Ante todo, debe decirse que el artículo 155 CE es un mecanismo de defensa de la Constitución de carácter excepcional, no aplicable a cualquier tipo de disputa o diferencia de criterio entre las partes. El precepto dispone textualmente que si una comunidad autónoma no cumple las obligaciones que la Constitución u otras leyes le impongan, o actúa de forma que atente gravemente contra el interés general de España, el Gobierno, previo requerimiento al presidente de la comunidad autónoma y, en el caso de no ser atendido, con la aprobación por mayoría absoluta del Senado, podrá adoptar las medidas necesarias para obligarla a cumplir forzosamente dichas obligaciones o proteger el mencionado interés general. Y añade que, para ello, el Gobierno podrá dar instrucciones a todas las autoridades de las comunidades autónomas. La excepcionalidad de esta medida comporta, pues, la existencia de un presupuesto de hecho harto difícil de precisar: la actuación de la comunidad autónoma ha de atentar gravemente contra el «interés general de España». De entrada, no parece lógico que ello pueda darse si no es mediante un atentado contra la Constitución, mediante una disposición o resolución con valor jurídico, no una simple declaración o actitud política. Más dificultades ofrece el enjuiciamiento de lo que es un incumplimiento de una obligación jurídica. Por otra parte, hay que agotar el sistema de controles ordinarios (jurídicos, pero sobre todo políticos), e interpretar restrictivamente este mecanismo que sería la última ratio.

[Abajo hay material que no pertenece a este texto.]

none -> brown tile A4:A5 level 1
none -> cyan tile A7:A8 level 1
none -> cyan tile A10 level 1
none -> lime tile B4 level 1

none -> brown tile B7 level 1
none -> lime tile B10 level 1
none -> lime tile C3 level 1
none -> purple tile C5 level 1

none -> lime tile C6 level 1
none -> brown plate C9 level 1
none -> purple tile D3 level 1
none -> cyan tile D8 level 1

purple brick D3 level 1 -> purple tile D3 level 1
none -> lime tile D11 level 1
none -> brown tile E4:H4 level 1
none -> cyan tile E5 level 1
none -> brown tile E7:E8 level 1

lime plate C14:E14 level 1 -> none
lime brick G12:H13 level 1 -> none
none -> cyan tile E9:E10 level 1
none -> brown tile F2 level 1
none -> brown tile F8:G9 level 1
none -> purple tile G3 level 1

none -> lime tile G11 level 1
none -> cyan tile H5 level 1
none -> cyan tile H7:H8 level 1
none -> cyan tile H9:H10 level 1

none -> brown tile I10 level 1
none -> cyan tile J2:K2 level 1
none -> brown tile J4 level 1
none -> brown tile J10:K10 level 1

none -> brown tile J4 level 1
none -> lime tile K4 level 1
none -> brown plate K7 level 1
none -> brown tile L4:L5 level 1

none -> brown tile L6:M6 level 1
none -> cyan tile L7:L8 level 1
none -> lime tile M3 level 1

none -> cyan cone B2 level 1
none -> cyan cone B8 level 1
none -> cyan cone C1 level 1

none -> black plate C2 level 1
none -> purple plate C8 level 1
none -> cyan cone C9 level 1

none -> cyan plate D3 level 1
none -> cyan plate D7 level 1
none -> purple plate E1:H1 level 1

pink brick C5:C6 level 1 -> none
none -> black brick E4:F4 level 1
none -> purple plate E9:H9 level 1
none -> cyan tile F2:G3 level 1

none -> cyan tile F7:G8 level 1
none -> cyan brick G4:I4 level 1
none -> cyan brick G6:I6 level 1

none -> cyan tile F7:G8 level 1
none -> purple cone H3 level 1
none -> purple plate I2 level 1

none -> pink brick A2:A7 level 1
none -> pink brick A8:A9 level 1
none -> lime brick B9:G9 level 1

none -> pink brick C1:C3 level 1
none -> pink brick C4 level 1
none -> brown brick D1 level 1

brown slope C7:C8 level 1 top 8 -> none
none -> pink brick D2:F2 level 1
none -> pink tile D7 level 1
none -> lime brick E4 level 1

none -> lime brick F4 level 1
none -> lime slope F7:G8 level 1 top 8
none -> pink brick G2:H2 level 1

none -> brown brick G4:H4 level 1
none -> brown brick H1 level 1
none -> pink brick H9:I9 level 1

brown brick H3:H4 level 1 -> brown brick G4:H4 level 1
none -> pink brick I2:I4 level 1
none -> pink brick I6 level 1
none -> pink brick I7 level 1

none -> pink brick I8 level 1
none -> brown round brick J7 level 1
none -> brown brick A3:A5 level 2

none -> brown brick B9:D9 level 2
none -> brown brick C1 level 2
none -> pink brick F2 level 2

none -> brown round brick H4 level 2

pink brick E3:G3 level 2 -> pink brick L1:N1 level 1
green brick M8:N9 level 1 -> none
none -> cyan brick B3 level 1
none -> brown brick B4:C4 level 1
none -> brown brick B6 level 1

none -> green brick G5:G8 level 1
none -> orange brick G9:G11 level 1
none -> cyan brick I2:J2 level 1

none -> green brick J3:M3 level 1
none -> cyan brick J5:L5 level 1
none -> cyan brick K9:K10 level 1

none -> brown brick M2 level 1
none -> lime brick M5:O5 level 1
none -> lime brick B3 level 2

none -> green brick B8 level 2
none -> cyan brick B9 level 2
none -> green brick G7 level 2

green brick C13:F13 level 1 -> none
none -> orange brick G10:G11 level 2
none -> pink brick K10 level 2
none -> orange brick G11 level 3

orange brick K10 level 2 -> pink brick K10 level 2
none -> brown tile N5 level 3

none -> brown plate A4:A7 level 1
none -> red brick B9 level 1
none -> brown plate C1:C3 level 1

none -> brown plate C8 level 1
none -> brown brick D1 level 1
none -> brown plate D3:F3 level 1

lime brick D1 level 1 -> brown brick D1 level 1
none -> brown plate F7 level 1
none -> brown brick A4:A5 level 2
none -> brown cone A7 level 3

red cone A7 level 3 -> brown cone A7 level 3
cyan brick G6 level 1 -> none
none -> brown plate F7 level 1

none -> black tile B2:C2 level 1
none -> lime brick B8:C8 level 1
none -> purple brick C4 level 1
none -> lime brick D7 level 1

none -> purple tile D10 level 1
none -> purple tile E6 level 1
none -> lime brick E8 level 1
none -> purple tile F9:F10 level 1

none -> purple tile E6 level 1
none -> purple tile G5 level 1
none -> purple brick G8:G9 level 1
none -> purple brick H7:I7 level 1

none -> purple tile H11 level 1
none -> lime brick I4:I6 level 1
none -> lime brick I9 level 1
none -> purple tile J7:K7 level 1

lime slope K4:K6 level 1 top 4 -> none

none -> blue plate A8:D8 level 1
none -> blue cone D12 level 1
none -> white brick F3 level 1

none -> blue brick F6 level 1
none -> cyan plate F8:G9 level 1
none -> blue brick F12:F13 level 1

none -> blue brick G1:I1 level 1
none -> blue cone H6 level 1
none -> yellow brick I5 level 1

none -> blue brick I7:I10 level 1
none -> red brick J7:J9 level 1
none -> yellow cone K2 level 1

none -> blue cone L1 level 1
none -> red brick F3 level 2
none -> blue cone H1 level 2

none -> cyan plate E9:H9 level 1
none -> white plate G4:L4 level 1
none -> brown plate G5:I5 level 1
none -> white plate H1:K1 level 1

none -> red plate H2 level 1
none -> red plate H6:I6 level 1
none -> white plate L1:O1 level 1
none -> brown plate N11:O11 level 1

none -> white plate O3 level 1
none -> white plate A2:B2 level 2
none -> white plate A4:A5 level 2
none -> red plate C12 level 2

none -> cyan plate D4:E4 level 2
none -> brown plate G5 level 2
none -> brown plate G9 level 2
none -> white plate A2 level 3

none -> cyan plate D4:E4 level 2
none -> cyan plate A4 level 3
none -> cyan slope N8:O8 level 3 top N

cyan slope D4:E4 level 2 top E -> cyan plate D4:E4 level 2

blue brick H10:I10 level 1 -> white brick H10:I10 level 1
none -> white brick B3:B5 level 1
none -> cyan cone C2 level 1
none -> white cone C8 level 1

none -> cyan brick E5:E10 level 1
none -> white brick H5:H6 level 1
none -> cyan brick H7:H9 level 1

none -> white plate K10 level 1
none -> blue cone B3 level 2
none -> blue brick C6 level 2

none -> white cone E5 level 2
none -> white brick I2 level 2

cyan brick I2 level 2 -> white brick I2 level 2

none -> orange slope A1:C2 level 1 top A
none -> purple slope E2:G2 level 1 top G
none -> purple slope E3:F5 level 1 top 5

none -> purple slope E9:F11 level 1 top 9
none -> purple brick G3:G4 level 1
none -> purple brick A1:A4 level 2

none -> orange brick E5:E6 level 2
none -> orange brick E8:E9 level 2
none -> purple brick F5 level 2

Formalmente, además, corresponde al Gobierno la titularidad del inicio del proceso, mediante la constatación por escrito del incumplimiento de obligaciones por parte de la autonomía, seguida de un requerimiento motivado dirigido al presidente autonómico y, solo en el caso de desatender dicha requisitoria, y de acuerdo con el artículo 189 del Reglamento del Senado, trasladar a esa Cámara un escrito donde se manifieste el contenido y alcance de las medidas que se proponen para restituir el interés general, previa audiencia del presidente autonómico ante la Comisión General de Autonomías. Solo entonces el Senado podría llegar a formular su consentimiento a la propuesta del Gobierno, e incluso proponer cambios. Finalmente, corresponde al pleno de la Cámara territorial someter a debate dicha propuesta, que para su aprobación, no se olvide, requiere mayoría absoluta. Una cosa más: como se ha visto, el art. 155 no precisa el alcance de las medidas y solo se hace referencia a una técnica —el poder de dar instrucciones a las autoridades autonómicas—. En ningún caso se refiere a la suspensión de la autonomía, pese a que, a diferencia del caso alemán, en el que se basa el español, otros sistemas federales legitiman la suspensión o disolución de los órganos territoriales (Austria, Italia o Argentina).

No está claro, tampoco, que pueda implicar la modificación de la relación jerárquica de las autoridades autonómicas, como ha sostenido Francesc de Carreras, inspirándose probablemente en lo sucedido tras los hechos de Octubre de 1934 en Catalunya. En todo caso, lo que parece indudable es que las medidas coercitivas deberán ajustarse a principios de necesidad, proporcionalidad, adecuación al caso concreto y lesión menor de los derechos autonómicos, ya que, en caso contrario, podrían incluso ser declaradas inconstitucionales por la vía de un conflicto positivo de competencias, además de que los actos que ejecute el Gobierno pueden recurrirse ante el contencioso-administrativo.

Así pues, la coerción federal parece cumplir en todos los sistemas una función tanto más preventiva que reactiva, como demuestra el que no se ha aplicado nunca y en ninguna parte. Se trata de un precepto concebido más para intimidar que para ser aplicado. Y, en caso de aplicarse, parecería razonable prever antes sus consecuencias en una ley específica. Si no es así, como ha afirmado Javier Pérez Royo, su aplicación, al igual que una eventual declaración del estado de excepción, comportaría «una crisis de Estado de consecuencias incalculables».